Сколько дней тому назад я выехал из дому? Не помню. Да и неважно. Во всяком случае, ночью, перед тем как отправиться в путь, я видел во сне Урсулу, она пришла со шприцем и хотела воткнуть в меня иглу, и тут я проснулся. Вскочил с постели, решив, что зазвонил будильник. Черта с два, даже ночь еще не распахнула глаз. Торопиться мне было некуда. Я прислушался к голосам в квартире, стояла глубокая тревожная тишина, словно я оказался изолирован от всего мира. Мысли перенеслись в область недозволенного. Не поезжай, не поезжай, не поезжай — отстукивали по рельсам колеса поезда. Скажи, что ты не в форме. Или что заболел. Пошли этих доброжелателей подальше. Пусть заткнутся и перестанут твердить: тебе надо вырваться из твоего повседневного окружения. Увидишь, тебе станет легче. Как будто рецепт забвения так прост. Я ворочался в постели. Там, в недозволенном, куда перекинулись мои мысли, копошилось множество чертенят. Кто-то тащил меня за одну, кто-то за другую руку. Как бы не разорвали на части. Роберт, подбадривал я себя, врежь им, отколошмать. Но мне недоставало силы воли. А они заладили свое: крупные международные соревнования проводятся так редко! Нельзя подводить остальных! Последний рывок — подливали они масла в огонь, соблазняя меня, — и золотая медаль в кармане!

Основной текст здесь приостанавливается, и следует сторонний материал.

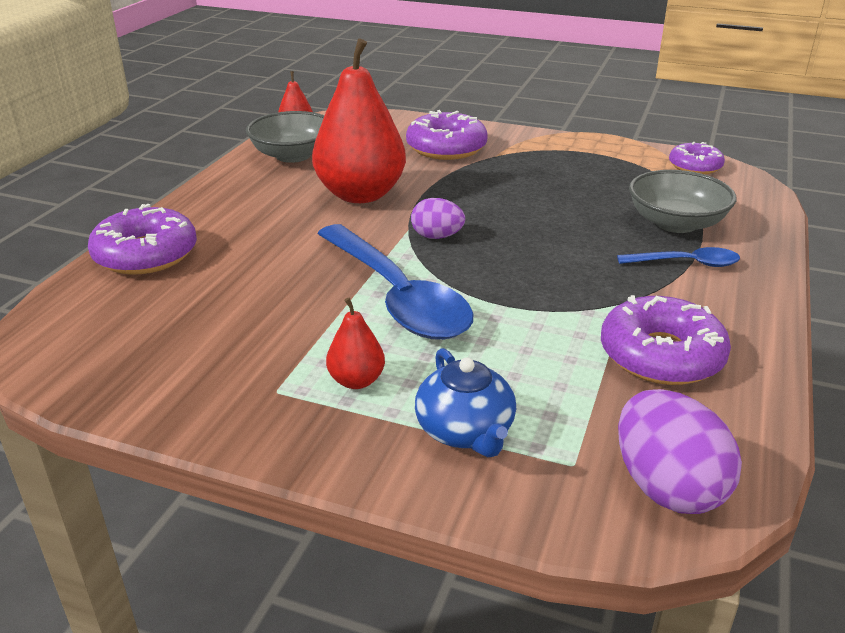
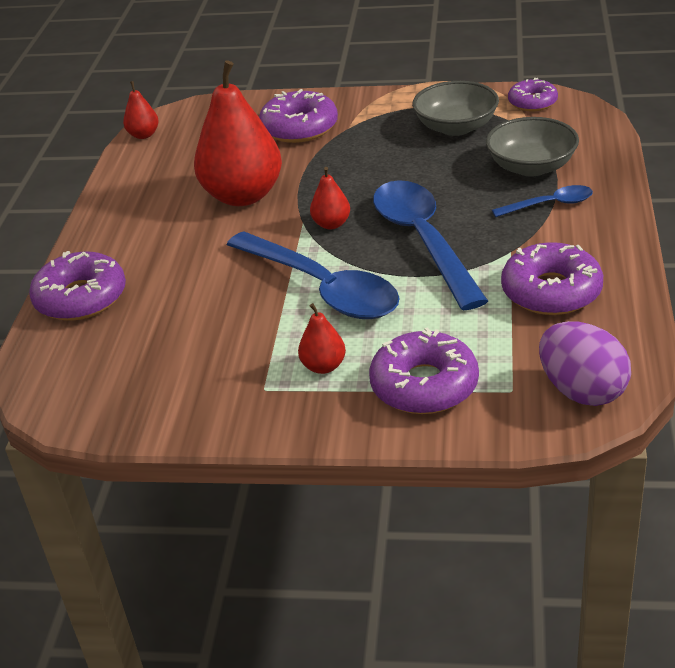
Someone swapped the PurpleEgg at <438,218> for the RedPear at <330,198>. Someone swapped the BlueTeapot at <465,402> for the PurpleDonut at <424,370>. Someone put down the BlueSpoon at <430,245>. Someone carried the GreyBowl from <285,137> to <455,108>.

Они принялись накачивать меня, и, как ни противно признаться в этом, меня начало распирать от тщеславия. Одна-единственная победа — как заключительный аккорд! А затем можешь плюнуть на рекорды. Ведь вот какие добренькие! Эти чертенята одолели меня, я почувствовал, что начинаю заикаться. Довольно-таки мучительно — заикаться мысленно.